The 87th National ploughing championships were hosted for a third consecutive year at the same location, Screggan, Tullamore, Co Offaly from the 18th to the 21st of September. For the first time in its 87 year history, day 2 of the championships had to be closed to the public as storm Ali brought gusts of almost 100km/h to the site.
However, on the days that were open, a team of dermatology ANP’s, nurses, Dermatologist and other team members had the great pleasure of meeting hundreds of people seeking information about many skin disorders including psoriasis, eczema, acne and rosacea. We were pleased to offer copies of our information booklets and free samples of emollients kindly provided by Dermal.
As part of a staggering 1700 exhibitors to hundreds of thousands of attendees, it provided a great opportunity for the Irish Skin Foundation (ISF) to speak to people of the farming community, especially if they worked outdoors predominately about sun protection of their skin due to overexposure of UV radiation to the sun.

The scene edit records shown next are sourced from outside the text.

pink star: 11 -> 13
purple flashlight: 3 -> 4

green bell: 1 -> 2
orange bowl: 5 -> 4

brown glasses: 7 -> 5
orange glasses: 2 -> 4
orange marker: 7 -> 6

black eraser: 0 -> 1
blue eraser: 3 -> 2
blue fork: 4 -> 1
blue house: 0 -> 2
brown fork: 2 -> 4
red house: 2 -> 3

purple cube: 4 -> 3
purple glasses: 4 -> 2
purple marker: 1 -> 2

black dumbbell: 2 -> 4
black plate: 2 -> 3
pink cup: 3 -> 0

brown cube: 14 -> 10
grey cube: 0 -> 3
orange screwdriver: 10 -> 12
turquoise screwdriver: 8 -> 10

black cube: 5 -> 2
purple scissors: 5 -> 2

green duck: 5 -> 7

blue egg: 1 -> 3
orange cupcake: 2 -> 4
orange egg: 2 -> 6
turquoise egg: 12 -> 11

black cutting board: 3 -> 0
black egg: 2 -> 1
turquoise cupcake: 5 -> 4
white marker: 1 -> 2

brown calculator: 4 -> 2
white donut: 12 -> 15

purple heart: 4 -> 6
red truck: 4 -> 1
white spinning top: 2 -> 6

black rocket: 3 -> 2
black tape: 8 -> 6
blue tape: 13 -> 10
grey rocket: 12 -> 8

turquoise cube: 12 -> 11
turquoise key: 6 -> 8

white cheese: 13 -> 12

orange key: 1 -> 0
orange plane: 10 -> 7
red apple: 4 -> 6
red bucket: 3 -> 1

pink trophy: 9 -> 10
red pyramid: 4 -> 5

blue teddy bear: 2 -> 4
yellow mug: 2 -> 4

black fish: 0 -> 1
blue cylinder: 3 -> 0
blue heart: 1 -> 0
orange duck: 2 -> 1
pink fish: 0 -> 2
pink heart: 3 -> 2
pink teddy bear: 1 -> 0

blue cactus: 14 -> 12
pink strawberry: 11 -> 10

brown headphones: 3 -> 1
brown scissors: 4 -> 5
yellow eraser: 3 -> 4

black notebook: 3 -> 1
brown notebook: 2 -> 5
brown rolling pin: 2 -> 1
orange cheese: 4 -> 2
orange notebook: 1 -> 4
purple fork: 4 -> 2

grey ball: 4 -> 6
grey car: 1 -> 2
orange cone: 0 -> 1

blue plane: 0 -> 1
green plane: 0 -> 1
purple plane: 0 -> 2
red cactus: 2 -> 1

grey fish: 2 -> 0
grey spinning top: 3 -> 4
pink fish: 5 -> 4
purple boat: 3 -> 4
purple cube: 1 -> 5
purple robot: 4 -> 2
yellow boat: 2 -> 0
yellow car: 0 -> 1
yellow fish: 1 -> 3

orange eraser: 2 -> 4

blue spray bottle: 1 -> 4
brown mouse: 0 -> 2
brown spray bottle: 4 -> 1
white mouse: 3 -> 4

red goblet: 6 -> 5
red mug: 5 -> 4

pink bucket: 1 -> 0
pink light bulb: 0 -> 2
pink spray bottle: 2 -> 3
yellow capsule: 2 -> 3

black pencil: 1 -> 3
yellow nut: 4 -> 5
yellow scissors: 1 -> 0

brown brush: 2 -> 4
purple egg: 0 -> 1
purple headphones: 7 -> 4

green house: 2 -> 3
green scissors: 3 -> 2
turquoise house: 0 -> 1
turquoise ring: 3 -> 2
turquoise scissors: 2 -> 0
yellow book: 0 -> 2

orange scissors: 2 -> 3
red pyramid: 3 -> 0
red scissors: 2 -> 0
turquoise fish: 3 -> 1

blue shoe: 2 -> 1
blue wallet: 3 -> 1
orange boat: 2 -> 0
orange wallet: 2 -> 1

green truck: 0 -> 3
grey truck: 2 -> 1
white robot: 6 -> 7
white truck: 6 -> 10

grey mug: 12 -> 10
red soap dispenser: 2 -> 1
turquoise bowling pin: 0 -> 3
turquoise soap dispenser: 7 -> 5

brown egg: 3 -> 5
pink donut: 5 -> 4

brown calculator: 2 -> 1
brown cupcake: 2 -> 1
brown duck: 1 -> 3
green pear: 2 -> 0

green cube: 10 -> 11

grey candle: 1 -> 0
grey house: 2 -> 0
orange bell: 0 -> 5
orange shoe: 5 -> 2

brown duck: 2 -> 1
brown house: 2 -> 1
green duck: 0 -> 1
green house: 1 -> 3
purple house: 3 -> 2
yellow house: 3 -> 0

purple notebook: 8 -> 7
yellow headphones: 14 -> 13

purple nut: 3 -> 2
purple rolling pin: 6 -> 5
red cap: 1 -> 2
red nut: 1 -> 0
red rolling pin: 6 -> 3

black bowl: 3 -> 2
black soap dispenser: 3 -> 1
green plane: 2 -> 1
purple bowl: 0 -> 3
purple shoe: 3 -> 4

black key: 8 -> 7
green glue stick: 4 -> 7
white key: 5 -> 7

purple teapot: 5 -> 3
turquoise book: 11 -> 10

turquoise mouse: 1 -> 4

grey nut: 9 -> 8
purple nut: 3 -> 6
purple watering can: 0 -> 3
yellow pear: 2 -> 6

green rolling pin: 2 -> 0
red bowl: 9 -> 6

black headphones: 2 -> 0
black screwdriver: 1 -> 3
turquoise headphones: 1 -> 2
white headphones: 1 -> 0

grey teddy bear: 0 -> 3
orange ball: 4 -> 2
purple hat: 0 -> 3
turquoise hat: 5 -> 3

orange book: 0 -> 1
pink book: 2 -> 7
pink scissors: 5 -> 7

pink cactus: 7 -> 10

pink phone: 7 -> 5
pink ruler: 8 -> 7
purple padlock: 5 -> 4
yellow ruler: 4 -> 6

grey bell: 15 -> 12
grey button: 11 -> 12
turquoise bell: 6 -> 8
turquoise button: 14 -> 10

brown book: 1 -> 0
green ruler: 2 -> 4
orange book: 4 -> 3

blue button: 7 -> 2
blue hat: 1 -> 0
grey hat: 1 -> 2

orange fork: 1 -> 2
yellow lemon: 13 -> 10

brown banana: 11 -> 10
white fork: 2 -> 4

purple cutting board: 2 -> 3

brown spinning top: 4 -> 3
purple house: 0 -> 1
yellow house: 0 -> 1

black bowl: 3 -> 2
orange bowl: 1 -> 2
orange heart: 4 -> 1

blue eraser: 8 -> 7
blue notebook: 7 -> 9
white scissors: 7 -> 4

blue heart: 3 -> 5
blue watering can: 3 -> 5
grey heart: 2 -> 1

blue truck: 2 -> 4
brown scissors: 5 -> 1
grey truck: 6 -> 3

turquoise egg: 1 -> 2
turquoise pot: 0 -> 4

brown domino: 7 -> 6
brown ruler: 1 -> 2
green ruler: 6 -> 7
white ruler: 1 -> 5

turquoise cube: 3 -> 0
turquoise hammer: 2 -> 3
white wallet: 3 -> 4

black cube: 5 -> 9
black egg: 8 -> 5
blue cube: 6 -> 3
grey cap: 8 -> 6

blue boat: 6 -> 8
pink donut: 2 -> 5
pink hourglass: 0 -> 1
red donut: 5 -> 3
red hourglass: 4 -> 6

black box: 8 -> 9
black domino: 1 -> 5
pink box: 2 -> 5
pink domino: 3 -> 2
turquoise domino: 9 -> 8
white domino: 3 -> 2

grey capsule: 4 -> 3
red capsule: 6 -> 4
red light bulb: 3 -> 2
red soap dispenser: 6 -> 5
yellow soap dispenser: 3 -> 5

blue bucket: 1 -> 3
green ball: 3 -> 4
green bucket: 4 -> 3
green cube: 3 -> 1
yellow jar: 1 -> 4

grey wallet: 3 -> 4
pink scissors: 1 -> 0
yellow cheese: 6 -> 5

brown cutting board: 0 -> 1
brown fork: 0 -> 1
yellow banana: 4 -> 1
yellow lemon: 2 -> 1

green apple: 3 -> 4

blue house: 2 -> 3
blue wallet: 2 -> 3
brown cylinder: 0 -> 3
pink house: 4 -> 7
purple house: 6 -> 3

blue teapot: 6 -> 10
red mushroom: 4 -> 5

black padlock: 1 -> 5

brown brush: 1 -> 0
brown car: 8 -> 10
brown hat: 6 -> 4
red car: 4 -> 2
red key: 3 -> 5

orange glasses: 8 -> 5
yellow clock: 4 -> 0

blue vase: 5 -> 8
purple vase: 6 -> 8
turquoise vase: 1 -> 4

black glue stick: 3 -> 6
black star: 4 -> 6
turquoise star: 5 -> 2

Skin cancer is the most common cancer in Ireland and in most cases is preventable and is mainly caused by overexposure to UV radiation. The National Cancer Registry Ireland (NCRI) recorded 1,118 melanomas and 10,667 non-melanomas in 2015 and estimate that melanomas will increase by a third by 2025.
Last year the ISF surveyed 177 people at the national ploughing championships about their attitudes to the sun, and perceptions of their own ‘natural skin colour’. In the survey 77% considered themselves to be fair/freckled or skin type 1 and 2 and the remaining 23% considered themselves as anything from light to dark olive, skin type 3 and 4. The latest census figures from the Central Statistics Office (CSO) indicate that 93% of Ireland’s population (‘white-Irish’ 82% and ‘white-other’ 9%) fall into the fair-complexion skin type 1 and 2 categories.
Last year’s ISF survey suggests to us that about one in four of us are mistaken about our personal skin type, thinking that we are darker and more resilient to the sun’s UV radiation than we really are.
Skin type 1 and 2 characterizes people with pale skin that burns easily and never tan, who have blue eyes, with blond or red-coloured hair and freckles. This skin type burns easily and tans poorly, so are particularly vulnerable to sun damage and skin cancer. Outdoor workers receive 5-10 times more UV exposure than indoor workers, and with the rising incidence of skin cancer in Ireland, the ISF are keen to spread the sun-safe message.
In conclusion storm Ali didn’t dampen the spirits of exhibitors and attendees at the ploughing championships and the Irish Skin Foundation looks forward to being part of this extraordinary event in 2019.